Egypt's Christians Bury Dead After IS Church Bombings on Palm Sunday (44 killed) -

Egypt’s Christians Bury Dead After IS Church Bombings on Palm Sunday (44 killed)


Egyptian Christians are burying their dead a day after at least 44 people were killed in twin suicide bombings at Palm Sunday services in two separate cities.
Women wailed as caskets marked with the word “martyr” were brought into the Mar Amina church in the coastal city of Alexandria on Monday, the footage broadcast on several Egyptian channels.


Coptic priests, boy scouts, and mourners carrying flowers joined a procession into the church, the pace set by a beat of snare drums.

At least 17 people were killed at St. Mark’s Cathedral in Alexandria, the historic seat of Christendom in Egypt. Another suicide attack killed at least 27 people inside St. George’s Church in the Nile Delta city of Tanta.

Christians in Egypt have been targeted before in attacks by Islamist extremists. In December, 25 people died when a bomb exploded during Sunday mass in Cairo, as NPR’s Bill Chappell reported. At the time it was “the deadliest attack on Egypt’s Christian minority in years,” he notes.


Two years ago, ISIS released a video appearing to show a mass beheading of 21 Egyptian Coptic Christians in Libya.
And on New Year’s Day in 2011, a bombing at a church in Alexandria killed at least 21 people, as Jane noted.
Christians make up roughly 10 percent of Egypt’s predominantly Muslim population and most Christians in Egypt are Coptic Christians, of the Coptic Orthodox Church.
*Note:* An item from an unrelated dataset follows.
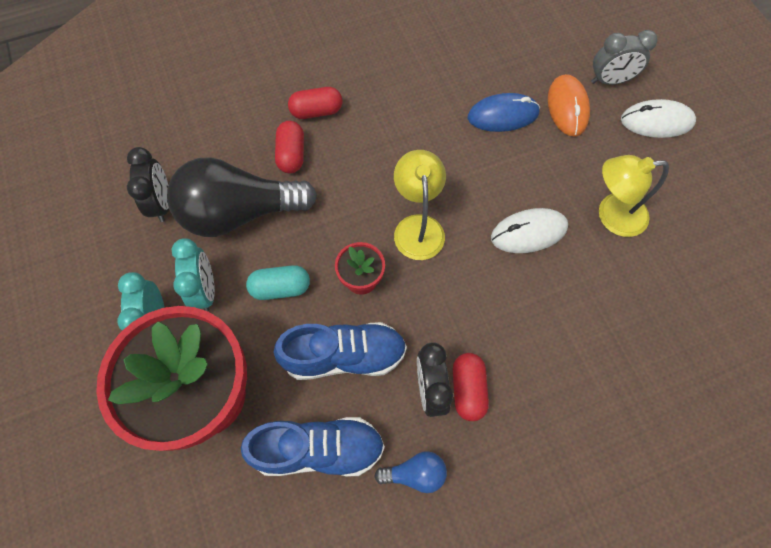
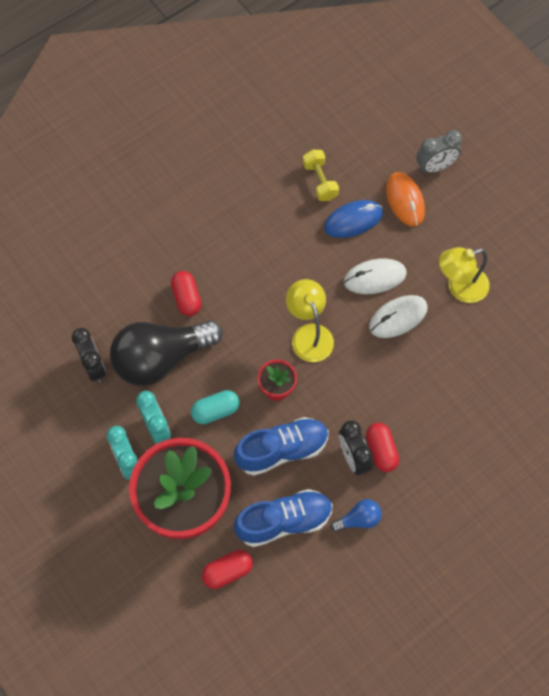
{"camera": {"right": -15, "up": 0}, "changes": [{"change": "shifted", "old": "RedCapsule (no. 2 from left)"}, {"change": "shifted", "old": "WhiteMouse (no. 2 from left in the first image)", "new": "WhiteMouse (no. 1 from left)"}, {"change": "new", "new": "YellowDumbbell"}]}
Coptic Christians observe Palm Sunday and other religious holidays on a different schedule because they follow the Julian calendar, not the more widely accepted Gregorian calendar. Copts trace their ancestry back to the founding of the Church of Alexandria by St. Mark and are one of the oldest denominations in the Christian faith.
The word “Copt” comes from the an ancient Pharaonic language and roughly translates to “Egyptian.” The Coptic Church, with its own clergy and a distinct pope, holds similar beliefs with the other Orthodox churches, though it diverges in some teachings, most predominantly concerning the nature of Christ.